I have felt this way since I began to think about this issue when I served on the first NRC panel on DNA evidence more than a decade ago. But something has happened since I first considered this issue. The ability to recover DNA from many objects and to type it at the loci used for DNA identifications has dramatically increased. Data base trawls can be used for many purposes today other than to catch those who committed crimes. With everyone's DNA in a database, unscrupulous officials might, for example, be able to identify those who attended a meeting to organize protests against an unpopular war, like the war in Iraq or, if access protections were subverted, those who were trying to organize a union. Moreover, we may not want the degree of enforcement that DNA analysis allows. Do we really want the police to be able to identify, arrest and convict everyone who has smoked a marihuanna cigarette down to the butt and then discarded it?

So the principled decision (whether one agrees with it or not) to limit DNA data bases to convicted criminals, and its irresitable but unprincipled extension to people who happen to be closely related to those in the data base, may still be pragmatically better than the principled decision to place everyone's DNA in a data base, for it diminshes the chance that authorities acting lawlessly can suppress dissent or other protected activities. This is not necessarily what I advocate - despite my concerns I might still opt for a universal data base limited to non-coding alleles - but it does lay out what I see as relevant considerations and the only rationale that I can see for being unprincipled. It should not be of any comfort, but it would not be the first time when our criminal justice system made minorities and the poor more vulnerable to arrest and punishment than it makes "respectable" people, like those reading this blog, who have committed the same crimes.
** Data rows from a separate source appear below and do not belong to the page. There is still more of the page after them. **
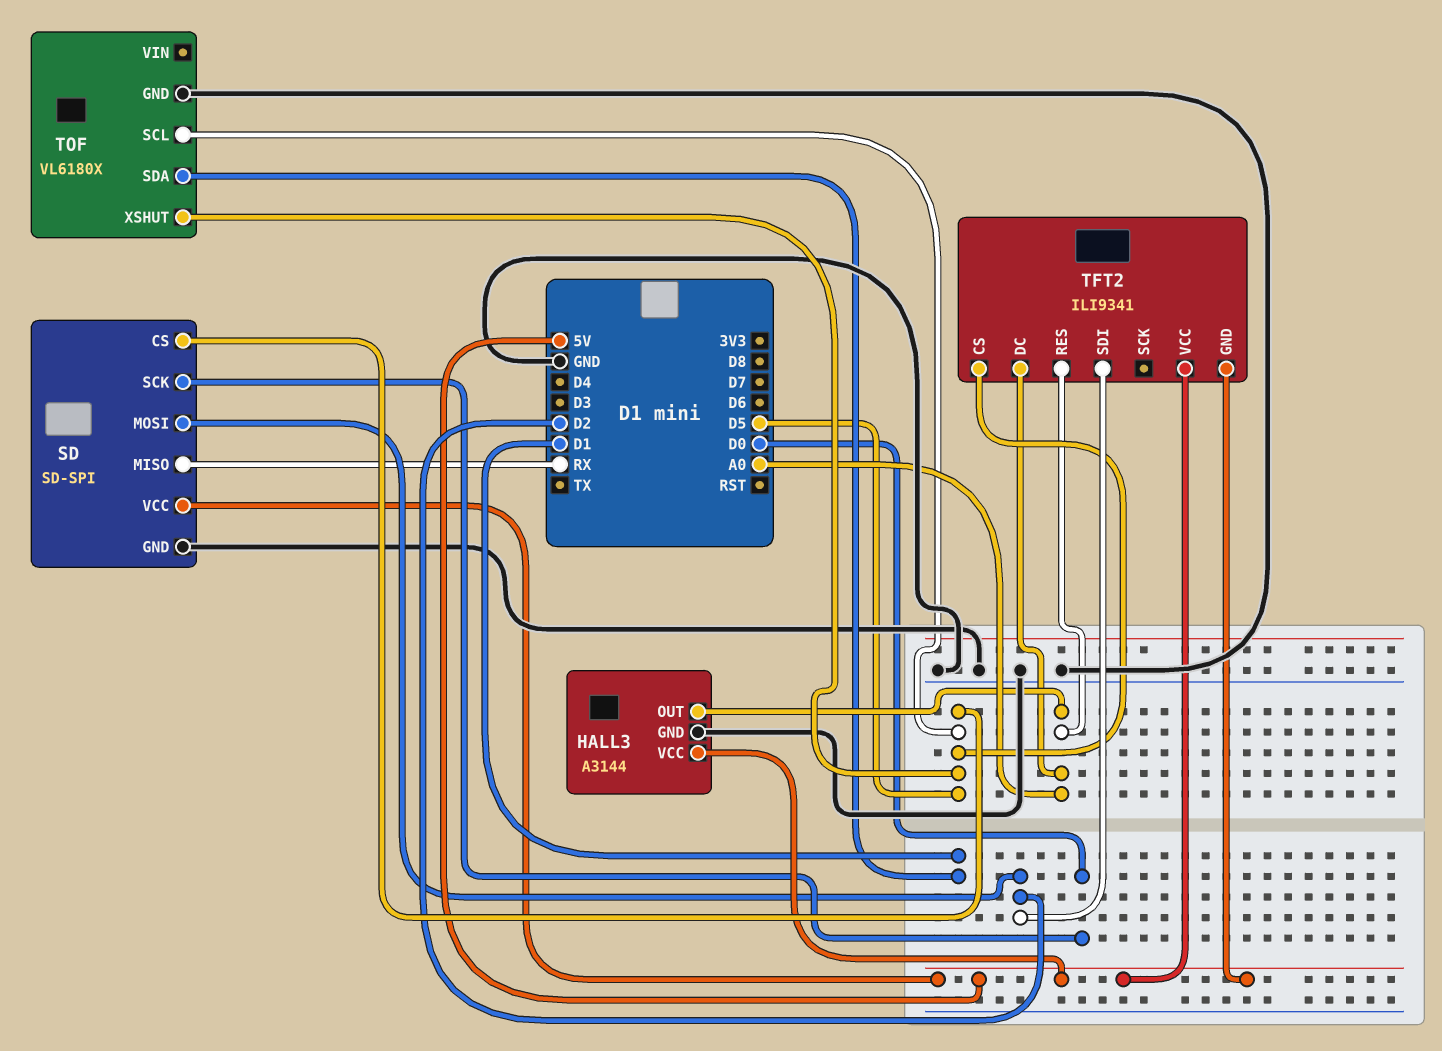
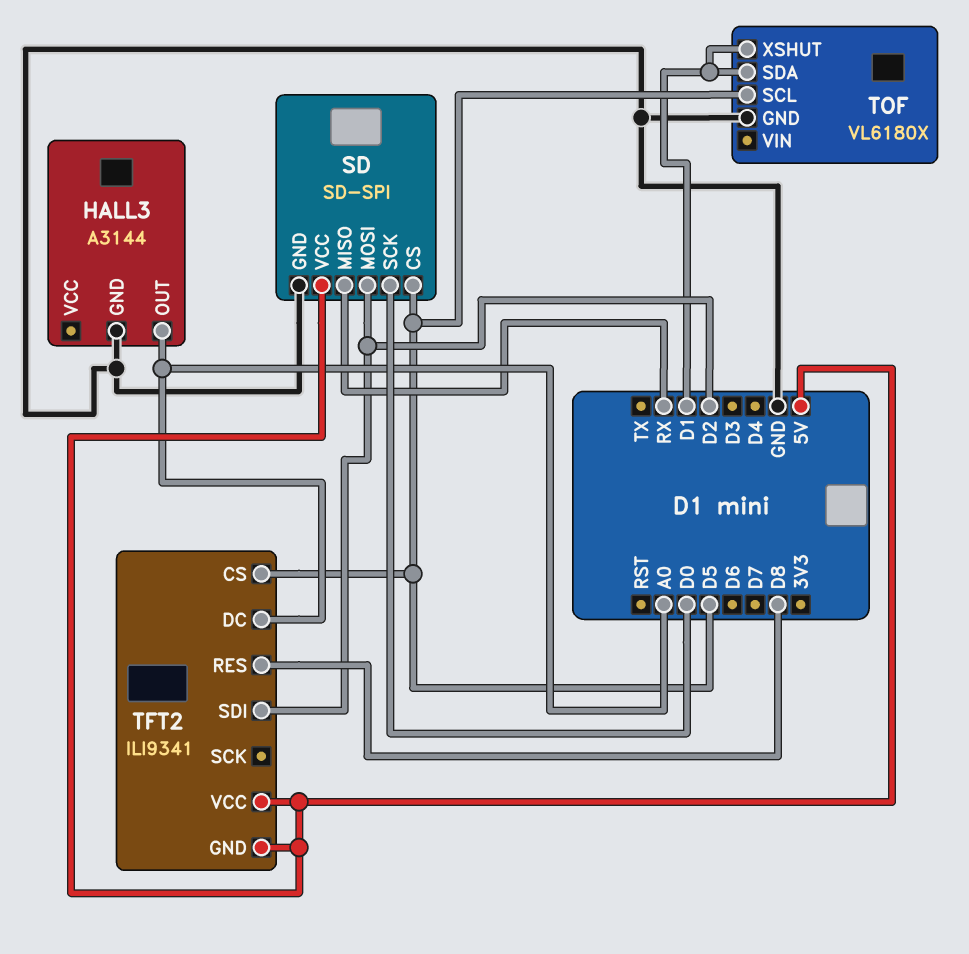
HALL3 pin VCC: 5V -> none
TFT2 pin RES: A0 -> D8
TOF pin XSHUT: D5 -> D1

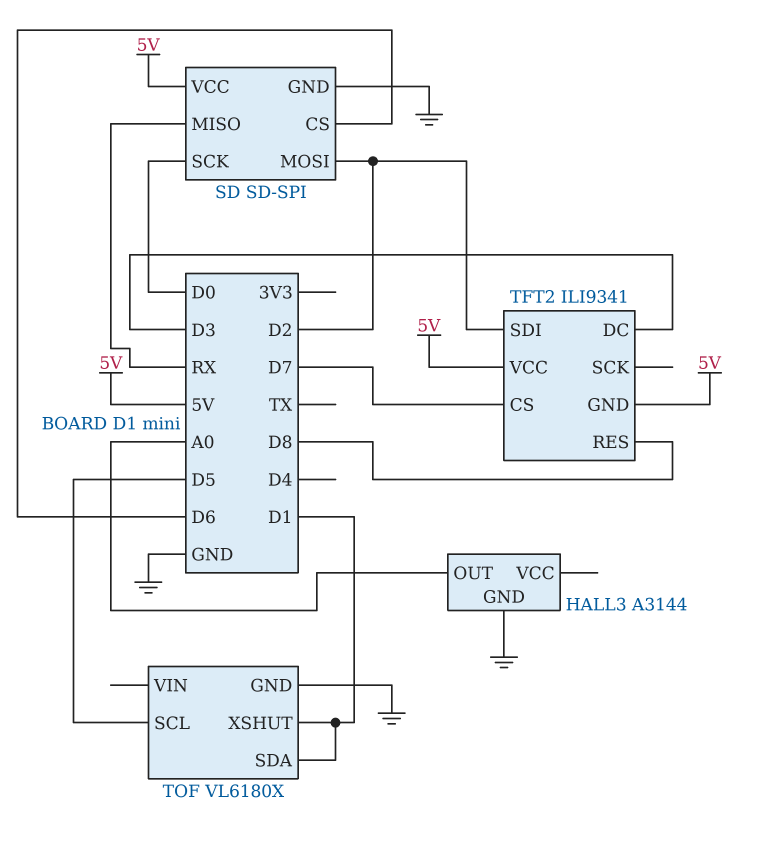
SD pin CS: D5 -> D6
TFT2 pin CS: D5 -> D7
TFT2 pin DC: A0 -> D3

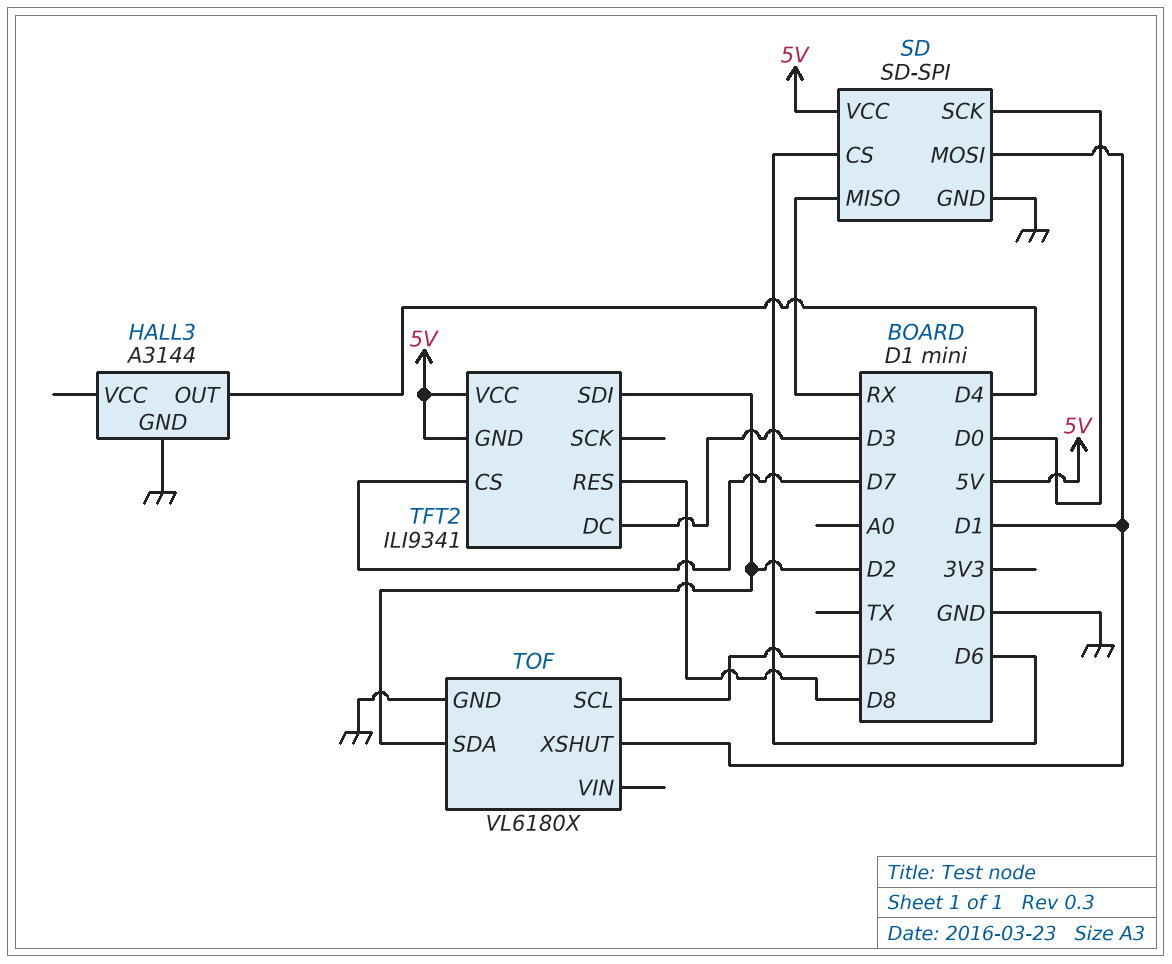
HALL3 pin OUT: A0 -> D4
SD pin MOSI: D2 -> D1
TOF pin SDA: D1 -> D2

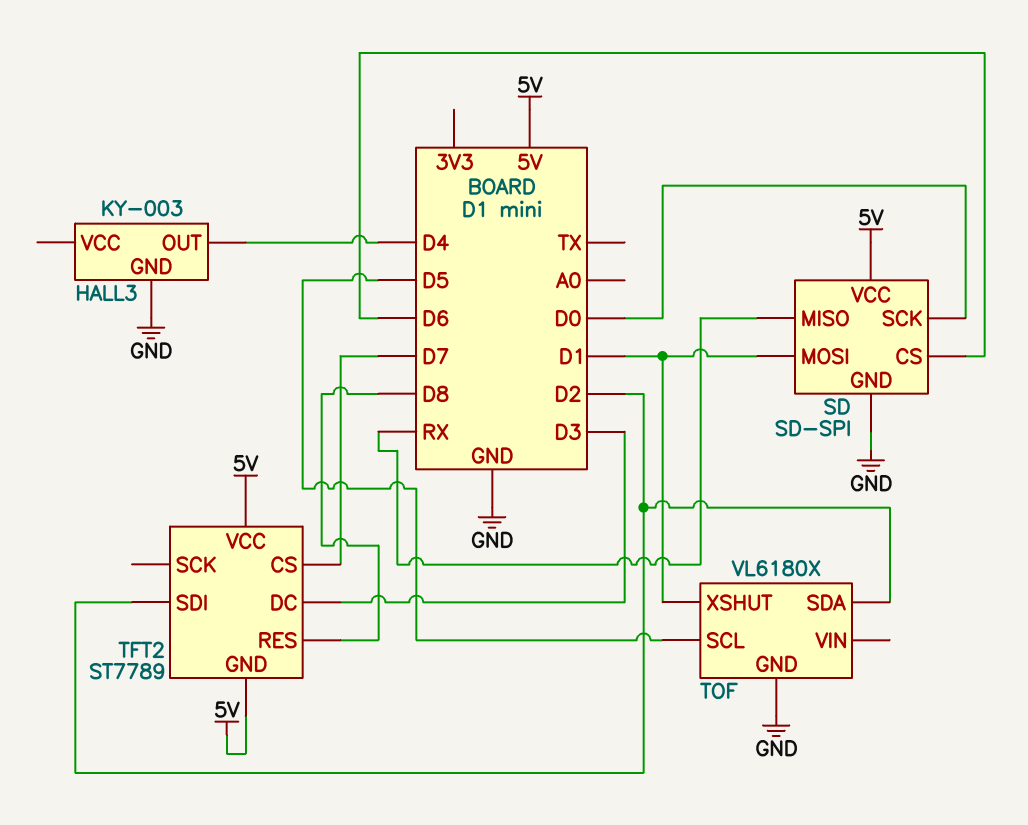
HALL3: A3144 -> KY-003
TFT2: ILI9341 -> ST7789

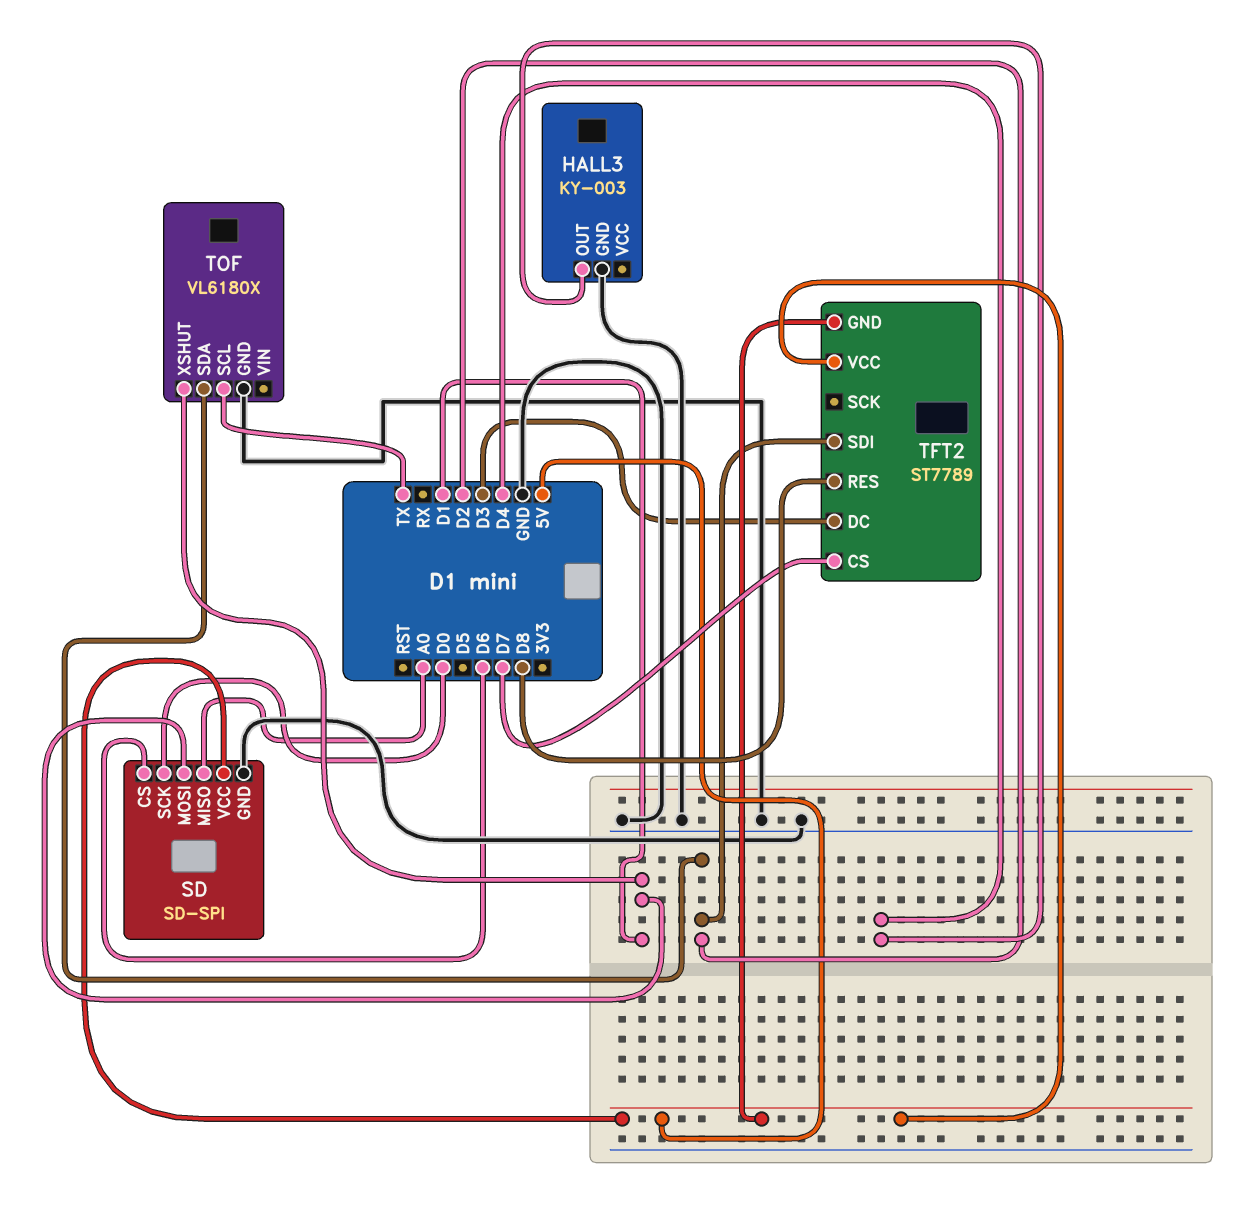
SD pin MISO: RX -> A0
TOF pin SCL: D5 -> TX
And finally a glance to the future. The argument for near misses is that this is information that can prevent crime, the person whose DNA came close to the crime scene DNA was properly in the data base because we believe he was especially likely to commit another crime, and we should not reject our good fortune that even though he is innocent his brother is a prime suspect, a crime can be solved and future offending prevented. So, what will happen when people in these data bases die? Then their DNA can no longer identify them, but it can still serve to identify near relatives. Will the DNA of deceased individuals be removed from data bases because there is now no justification for our ability to identify the DNA donor as a criminal - he will not offend again. Or will we keep the DNA in the data base just in case a criminal's DNA closely matches? In other words are the race and class biases that identifying near misses allows simply a side effect of a legitimate search among felons, or are we content to keep the DNA searchable when there is no possibility fo a direct hit. If the latter, it will tell us yet more about ourselves and our justice system.